Generate $X\sim U(a,b)$

We can simply scale U to make its support be the desired interval:

Return $X = (b-a)U+a$.

Generate $X\sim F$ where $F^{-1}$ has a closed-form expression

Let r.v. $X$ have a distribution function $F$. Denote the inverse of $F$ by $F^{-1}$. Then $X$ can be generated as follows:

Return $X = F^{-1}(U)$.

If $F^{-1}$ doesn’t exist, we use the generalized inverse function

\[\begin{aligned} F^{-1}(u)=\min \{x : F(x) \geq u\}. \end{aligned}\]

This method is also known as the inverse transform sampling.

To see why $X$ would follow the desired distribution, we compute its cdf $F_X(x)$ and check if it matches $F(x)$:

\[\begin{aligned} F_X(x) = P(X\le x) &= P(F^{-1}(U) \le x )\\ & = P(F(F^{-1}(U)) \le F(x) )\\ &= P(U\le F(x)) = F(x), \end{aligned}\]

where in the last step we used the fact that $U\sim U(0,1)$ has cdf $F_U(u) = P(U\le u) = u,$ if $u\in (0,1)$.

Here are some examples:

$X = -\log U \sim \operatorname{Exp}(1)$;
$X = -\frac{\log U}{\lambda} \sim \operatorname{Exp}(\lambda)$;
$X =\frac{(− \log U)^{1/a}} {\lambda} \sim$ Weibull $(a, \lambda)$.

Generate $Z\sim N(0,1)$

Normal distribution doesn’t have closed-form cdf $F$ or $F^{-1}$. One way of generating normal r.v.’s is based on the Box-Muller transform.
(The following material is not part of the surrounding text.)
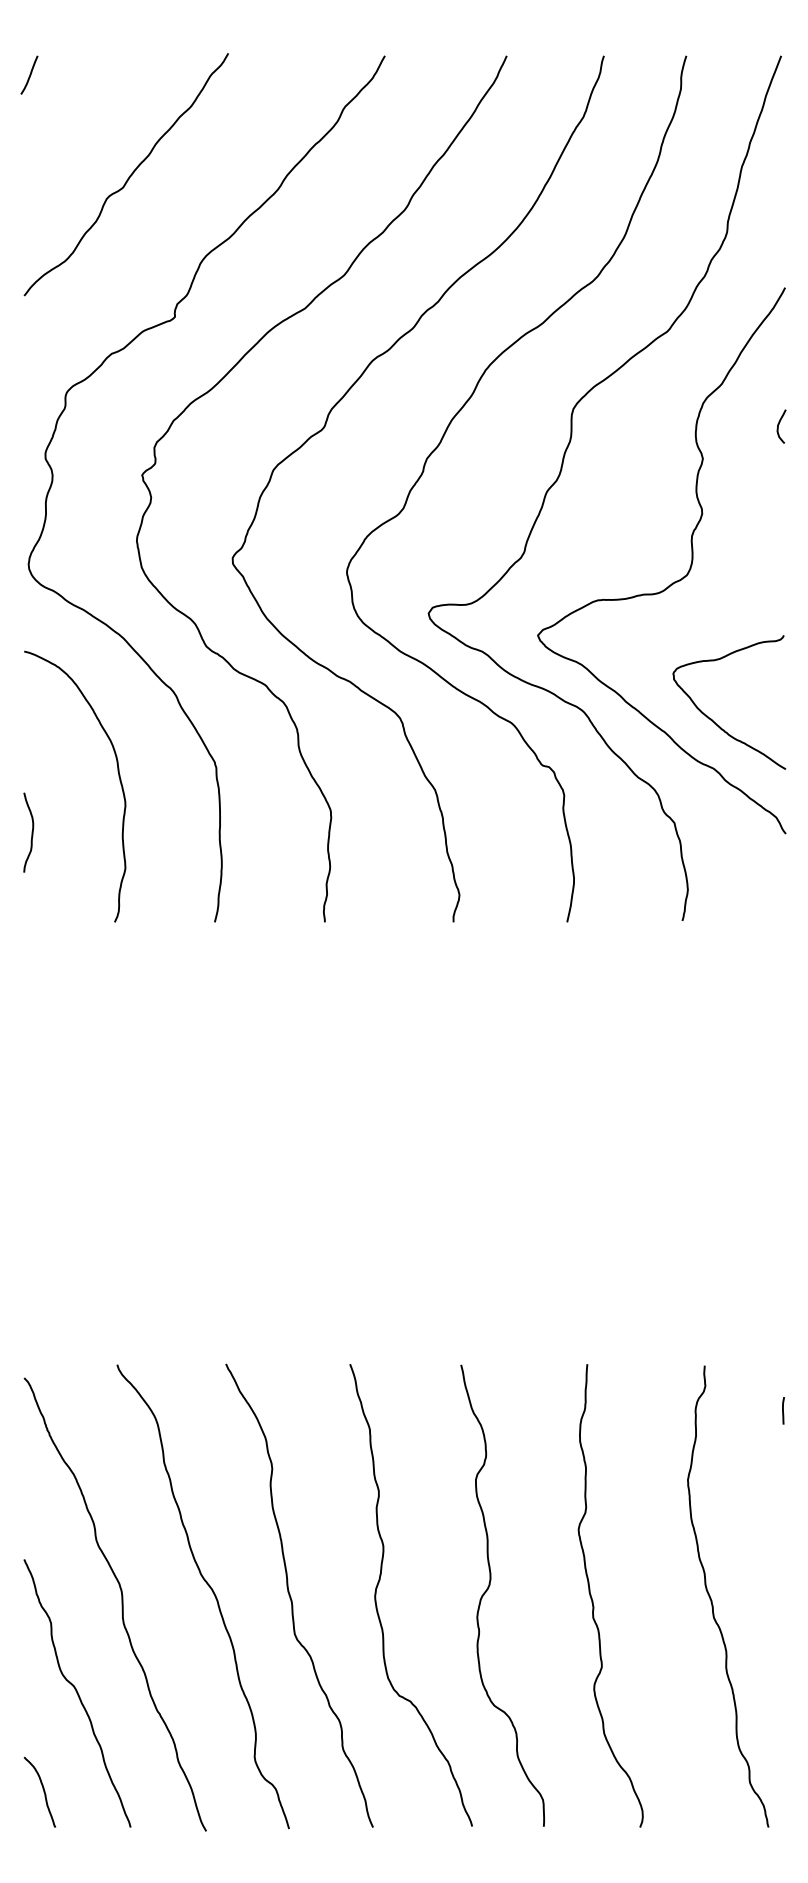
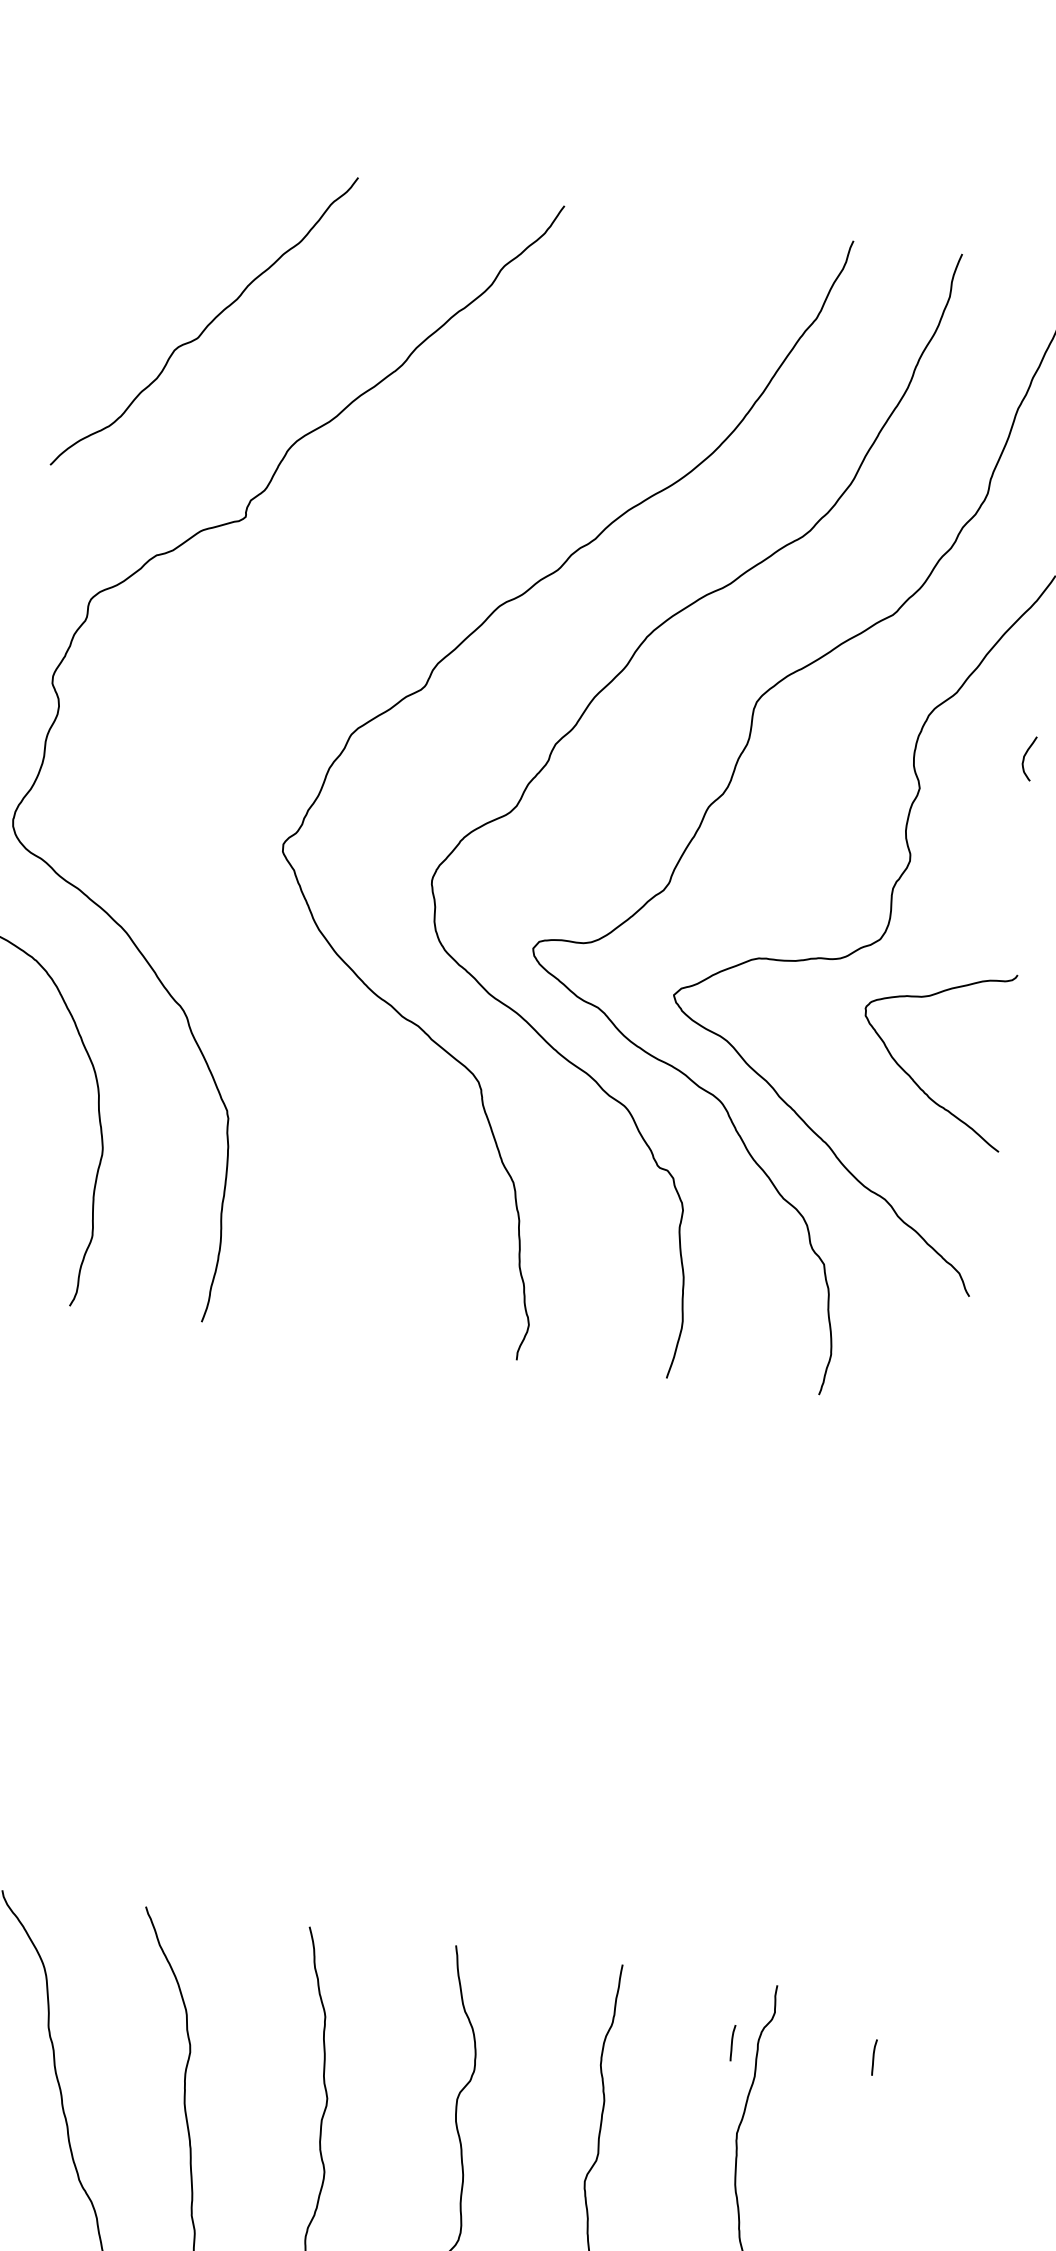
curve: (29, 74) -> (92, 173), removed
curve: (218, 384) -> (292, 612), removed
curve: (712, 719) -> (910, 1074), moved
line: (676, 1412) -> (732, 2042), added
The following is the code that I use in C.

float norm(long *idum){
/* This function returns a r.v. X~N(0,1).
Call with a negative integer idum to initialize it. */
    float ran1(long *idum); // ran1 generates r.v. U ~ U(0,1).
    static int iset = 0;
    static float gset;
    float fac,rsq,v1,v2;

    if (iset == 0){
        do{
            v1 = 2.0*ran1(idum)-1.0;
            v2 = 2.0*ran1(idum)-1.0; // Two r.v.'s ~ U(-1,1).
            rsq = v1*v1+v2*v2;
        }while (rsq >= 1.0||rsq == 0.0); // Try until they are in unit circle.
        fac = sqrt(-2.0*log(rsq)/rsq);
        // Box-Muller transformation
        gset = v1*fac;
        iset = 1;   // Set flag.
        return v2*fac;
    }
    else{
        iset = 0;
        return gset;
    }
}

Generate $X\sim N(\mu,\sigma^2)$

If $Z\sim N(0,1)$, then $\sigma Z+\mu \sim N(\mu, \sigma^2)$. Thus, we can apply a linear transformation on the standard normal r.v. $Z$ to get $X$:

Return $X = \sigma Z+\mu$.

Generate $X\sim \operatorname{Ber}(p)$ and $X\sim \text{B}(n,p)$

The method below can be considered as an example of the inverse transform sampling described above.

Generate $U \sim U(0,1)$;
If $U\le p$, return $X = 1$;
Else return $X = 0$;

To generate $X\sim \text{B}(n,p)$, we may use the fact that $X = \sum\limits_{i=1}^n X_i \sim \text{B}(n,p)$, where $X_i$’s are iid r.v.’s from $\text{Ber}(p)$.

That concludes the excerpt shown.